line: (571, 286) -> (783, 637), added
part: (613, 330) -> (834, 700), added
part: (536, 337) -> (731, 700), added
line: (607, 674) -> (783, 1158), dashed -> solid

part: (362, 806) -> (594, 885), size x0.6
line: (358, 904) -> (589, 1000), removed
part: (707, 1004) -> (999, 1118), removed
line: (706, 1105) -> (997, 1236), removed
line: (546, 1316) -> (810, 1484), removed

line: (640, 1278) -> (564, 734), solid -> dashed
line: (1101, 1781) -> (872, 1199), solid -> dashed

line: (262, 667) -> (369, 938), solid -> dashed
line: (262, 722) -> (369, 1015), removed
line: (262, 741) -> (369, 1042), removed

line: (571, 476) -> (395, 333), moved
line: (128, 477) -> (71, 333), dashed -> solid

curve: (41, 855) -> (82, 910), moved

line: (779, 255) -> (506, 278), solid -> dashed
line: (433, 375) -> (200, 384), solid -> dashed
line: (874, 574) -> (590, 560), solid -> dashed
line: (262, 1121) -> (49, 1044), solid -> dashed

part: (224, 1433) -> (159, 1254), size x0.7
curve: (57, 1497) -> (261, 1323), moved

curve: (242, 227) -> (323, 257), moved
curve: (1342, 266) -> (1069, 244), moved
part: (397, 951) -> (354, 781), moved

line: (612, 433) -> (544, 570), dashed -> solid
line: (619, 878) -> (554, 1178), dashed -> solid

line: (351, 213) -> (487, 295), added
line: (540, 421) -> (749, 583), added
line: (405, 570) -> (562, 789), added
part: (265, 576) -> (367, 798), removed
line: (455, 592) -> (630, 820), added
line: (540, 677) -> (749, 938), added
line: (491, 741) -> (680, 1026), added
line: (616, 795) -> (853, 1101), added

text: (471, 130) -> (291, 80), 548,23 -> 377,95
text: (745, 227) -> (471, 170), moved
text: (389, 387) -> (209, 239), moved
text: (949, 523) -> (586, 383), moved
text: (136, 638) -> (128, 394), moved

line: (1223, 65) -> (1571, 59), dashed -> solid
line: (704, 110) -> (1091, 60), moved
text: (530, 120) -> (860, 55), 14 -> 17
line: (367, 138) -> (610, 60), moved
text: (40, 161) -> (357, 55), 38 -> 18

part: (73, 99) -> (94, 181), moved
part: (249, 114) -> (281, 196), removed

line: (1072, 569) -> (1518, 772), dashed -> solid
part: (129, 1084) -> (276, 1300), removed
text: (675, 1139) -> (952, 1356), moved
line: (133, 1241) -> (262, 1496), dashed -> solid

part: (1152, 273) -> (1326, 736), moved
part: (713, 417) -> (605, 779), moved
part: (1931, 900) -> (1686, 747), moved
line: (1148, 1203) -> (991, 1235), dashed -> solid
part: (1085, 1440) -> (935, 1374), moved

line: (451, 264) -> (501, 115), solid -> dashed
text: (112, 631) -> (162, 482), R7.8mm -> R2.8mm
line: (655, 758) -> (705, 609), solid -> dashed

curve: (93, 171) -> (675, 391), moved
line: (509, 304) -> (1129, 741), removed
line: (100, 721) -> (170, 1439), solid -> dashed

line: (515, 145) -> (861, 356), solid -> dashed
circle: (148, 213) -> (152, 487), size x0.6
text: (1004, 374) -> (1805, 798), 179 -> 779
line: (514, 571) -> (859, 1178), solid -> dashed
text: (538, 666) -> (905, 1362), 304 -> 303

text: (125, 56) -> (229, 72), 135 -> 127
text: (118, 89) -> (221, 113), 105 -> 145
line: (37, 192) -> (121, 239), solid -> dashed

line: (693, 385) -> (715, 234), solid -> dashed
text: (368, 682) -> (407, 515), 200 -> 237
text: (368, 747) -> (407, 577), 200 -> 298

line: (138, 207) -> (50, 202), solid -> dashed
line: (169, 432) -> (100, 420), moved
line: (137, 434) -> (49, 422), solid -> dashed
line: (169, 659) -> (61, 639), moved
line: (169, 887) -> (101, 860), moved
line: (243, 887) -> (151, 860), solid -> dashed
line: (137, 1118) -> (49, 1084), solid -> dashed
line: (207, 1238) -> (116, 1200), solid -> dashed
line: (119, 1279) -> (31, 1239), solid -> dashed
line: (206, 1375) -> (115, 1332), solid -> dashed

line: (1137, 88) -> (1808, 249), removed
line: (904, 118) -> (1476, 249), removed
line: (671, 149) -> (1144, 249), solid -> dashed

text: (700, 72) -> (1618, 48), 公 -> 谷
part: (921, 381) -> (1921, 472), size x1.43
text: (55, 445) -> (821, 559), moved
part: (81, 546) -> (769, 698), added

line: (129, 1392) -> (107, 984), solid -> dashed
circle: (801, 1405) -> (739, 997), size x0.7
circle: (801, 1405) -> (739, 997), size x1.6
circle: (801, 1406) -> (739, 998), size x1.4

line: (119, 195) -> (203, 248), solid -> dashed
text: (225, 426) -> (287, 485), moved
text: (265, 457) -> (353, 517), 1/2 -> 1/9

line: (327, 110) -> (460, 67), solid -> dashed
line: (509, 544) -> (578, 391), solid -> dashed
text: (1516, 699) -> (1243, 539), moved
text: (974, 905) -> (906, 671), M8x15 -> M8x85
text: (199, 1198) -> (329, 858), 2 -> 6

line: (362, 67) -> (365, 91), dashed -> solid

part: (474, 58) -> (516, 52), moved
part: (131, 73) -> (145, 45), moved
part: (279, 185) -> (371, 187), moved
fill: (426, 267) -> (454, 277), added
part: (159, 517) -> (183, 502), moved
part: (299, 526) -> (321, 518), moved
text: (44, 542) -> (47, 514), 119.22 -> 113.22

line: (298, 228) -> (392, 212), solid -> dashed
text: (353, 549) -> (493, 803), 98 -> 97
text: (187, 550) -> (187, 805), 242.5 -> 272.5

Task instructions | Set down, from the entries above, exactly the lines from the one with "part: (397, 951) -> (354, 781), moved" up to and including the one with "line: (509, 304) -> (1129, 741), removed", and no other lines.

Task response |
part: (397, 951) -> (354, 781), moved

line: (612, 433) -> (544, 570), dashed -> solid
line: (619, 878) -> (554, 1178), dashed -> solid

line: (351, 213) -> (487, 295), added
line: (540, 421) -> (749, 583), added
line: (405, 570) -> (562, 789), added
part: (265, 576) -> (367, 798), removed
line: (455, 592) -> (630, 820), added
line: (540, 677) -> (749, 938), added
line: (491, 741) -> (680, 1026), added
line: (616, 795) -> (853, 1101), added

text: (471, 130) -> (291, 80), 548,23 -> 377,95
text: (745, 227) -> (471, 170), moved
text: (389, 387) -> (209, 239), moved
text: (949, 523) -> (586, 383), moved
text: (136, 638) -> (128, 394), moved

line: (1223, 65) -> (1571, 59), dashed -> solid
line: (704, 110) -> (1091, 60), moved
text: (530, 120) -> (860, 55), 14 -> 17
line: (367, 138) -> (610, 60), moved
text: (40, 161) -> (357, 55), 38 -> 18

part: (73, 99) -> (94, 181), moved
part: (249, 114) -> (281, 196), removed

line: (1072, 569) -> (1518, 772), dashed -> solid
part: (129, 1084) -> (276, 1300), removed
text: (675, 1139) -> (952, 1356), moved
line: (133, 1241) -> (262, 1496), dashed -> solid

part: (1152, 273) -> (1326, 736), moved
part: (713, 417) -> (605, 779), moved
part: (1931, 900) -> (1686, 747), moved
line: (1148, 1203) -> (991, 1235), dashed -> solid
part: (1085, 1440) -> (935, 1374), moved

line: (451, 264) -> (501, 115), solid -> dashed
text: (112, 631) -> (162, 482), R7.8mm -> R2.8mm
line: (655, 758) -> (705, 609), solid -> dashed

curve: (93, 171) -> (675, 391), moved
line: (509, 304) -> (1129, 741), removed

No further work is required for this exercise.